Disse que logo descobriu que as mulheres eram diabos disfarçados,
sereias traiçoeiras, tentações infernais, peçonhentas no coração
e na boca, copuladoras vorazes. (...) Que traíam e levavam a alma
do homem ao inferno. Mas nada havia de tão delicioso quanto este
inferno.
Ana Miranda, Boca do inferno
Imaginem um professor respeitável, espécie de professor Immanuel Rath (o velho professor que se apaixona pela cantora de cabaré, a Marlene Dietrich, no clássico filme Anjo Azul) dos nossos tempos. Doutor em Letras pela Universidade de Vincennes, maior autoridade brasileira em crítica biográfica, a crítica literária que se baseia no estudo da vida do autor, leitor voraz dos clássicos da literatura universal, casado 33 anos com dona Estela (o casal perfeito, comentavam os amigos), não de todo barrigudo e nem um pouco careca às vésperas dos cinqüenta anos, fidelidade conjugal pela qual boto a mão no fogo, pai de dois lindos rebentos, um professor de educação física e uma cantora lírica - será que esqueci algum detalhe na apresentação do professor Matias Santoro?
Mais fácil acreditar na invasão da Terra pelos marcianos que no fim do enlace de Matias e Estela.

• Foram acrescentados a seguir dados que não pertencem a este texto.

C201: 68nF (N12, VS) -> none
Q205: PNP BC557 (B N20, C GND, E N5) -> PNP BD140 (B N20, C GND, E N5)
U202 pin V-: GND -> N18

Mas a praga das separações que assola os casais deste início de século, qual praga bíblica que vem bater às portas dos lares egípcios, também veio bater à porta do lar dos Santoros. (O motivo, ninguém sabe.) Só faltava - pontificou um amigo - um tribunal decretar a falência da instituição casamento, ex-célula mater da sociedade. "O último a se separar, apague a luz..."
O professor Matias alugou um apê sala e quarto no Leblon. E o apoio moral dos amigos e colegas (Matias era muito estimado no meio acadêmico) impediu que mergulhasse de cabeça no abismo da depressão. O vazio do tempo, Matias preenchia-o com leituras e estudos. Mas como lidar com a novidade do vazio sexual?

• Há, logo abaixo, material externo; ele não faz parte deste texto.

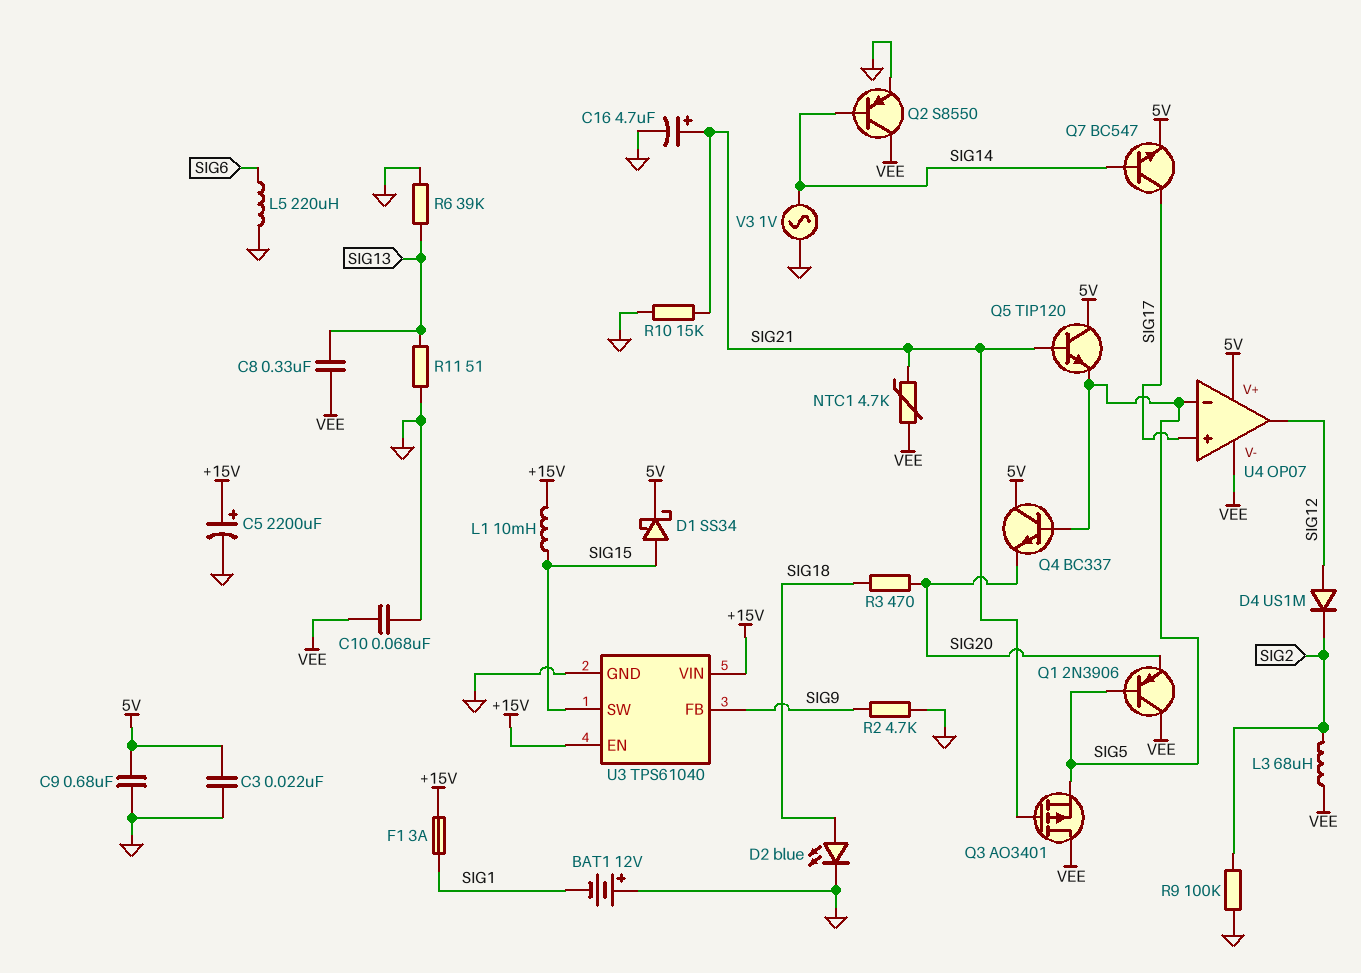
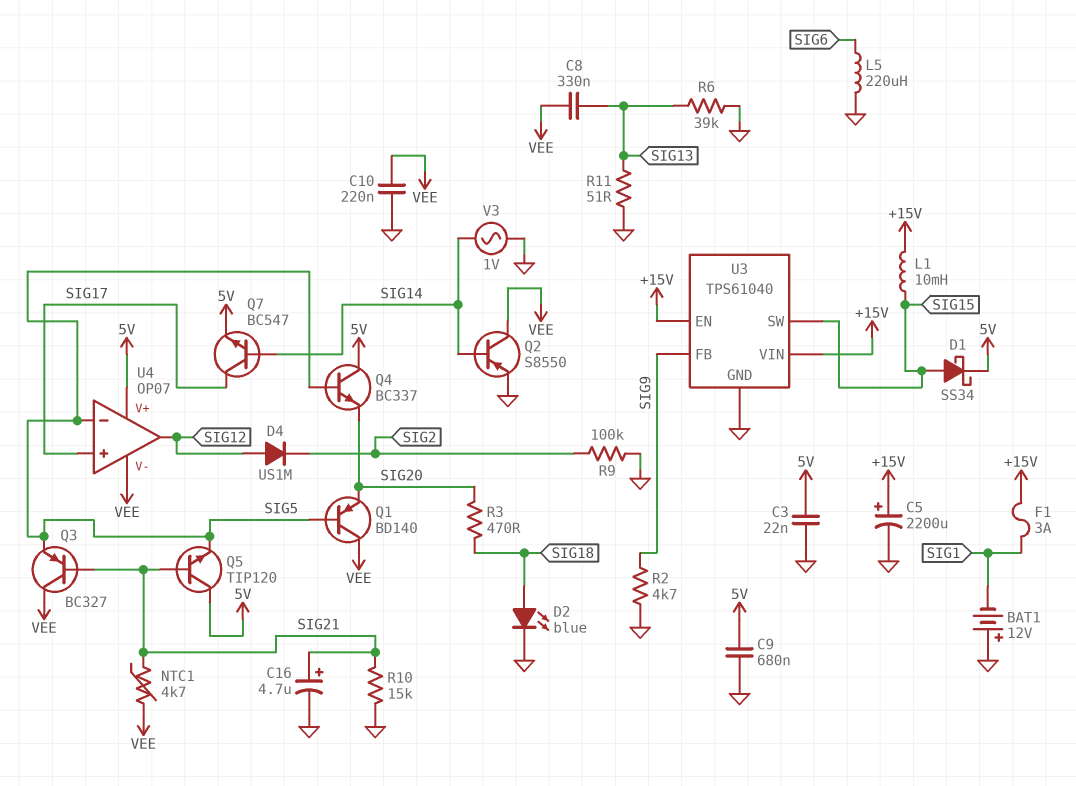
C10: 68nF (GND, VEE) -> 220nF (GND, VEE)
L3: 68uH (SIG2, VEE) -> none
Q1: PNP 2N3906 (B SIG5, C VEE, E SIG20) -> PNP BD140 (B SIG5, C VEE, E SIG20)
Q3: PMOS AO3401 (G SIG21, D VEE, S SIG5) -> PNP BC327 (B SIG21, C VEE, E SIG5)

Homem na meia-idade, após décadas de virtuosa militância conjugal, de há muito perdeu a prática do flerte, da paquera. Praticar o sexo solitário? Entrar em sala de sexo virtual? Tudo muito frustrante pra quem vivera embalado pelo sexo regular e metódico como o nascer e pôr do sol.
O terapeuta (sim, Matias teve que recorrer a um psicoterapeuta) deu a sugestão: entra numa academia de dança de salão, você vai se distrair, conhecer gente nova. Mas Matias se sentia inseguro, desajeitado. Até que o analista escancarou: quer saber de uma coisa? O jeito é você ir a uma terma. Tem uma muito boa lá no Jardim Botânico, bem discreta, numa ruinha lateral meio escondida. Deu nome, endereço, serviço completo.
Metódico que era, Matias entrou no Google e pesquisou o nome da terma que o analista havia recomendado. E foi aí que um mundo novo do sexo irrefreado se lhe descortinou. Descobriu um fórum cujos participantes trocavam informações sobre termas e casas de massagens. "Caaaaraaaaaacoles! (dizia alguém sobre a terma do Jardim Botânico) Este lugar é o paraíso! Minha nossa! Gatas inacreditáveis, shimbação (sic) à vontade, é um lugar onde fiquei com a cabeça igual a um ventilador olhando as garotas. Contei sete que eu queria papar."
Matias tomou coragem e dose de uísque, e foi à luta. E se encontrasse algum aluno por lá? Mas aí pensou: com essas gurias todas dando fácil fácil (não é como no meu tempo que tinha que pagar puta na zona), pra quê que um universitário vai torrar duzentos e tantos reais nas termas? Estacionou umas três quadras distante e foi caminhando calmamente como quem não tem nada pra fazer na vida.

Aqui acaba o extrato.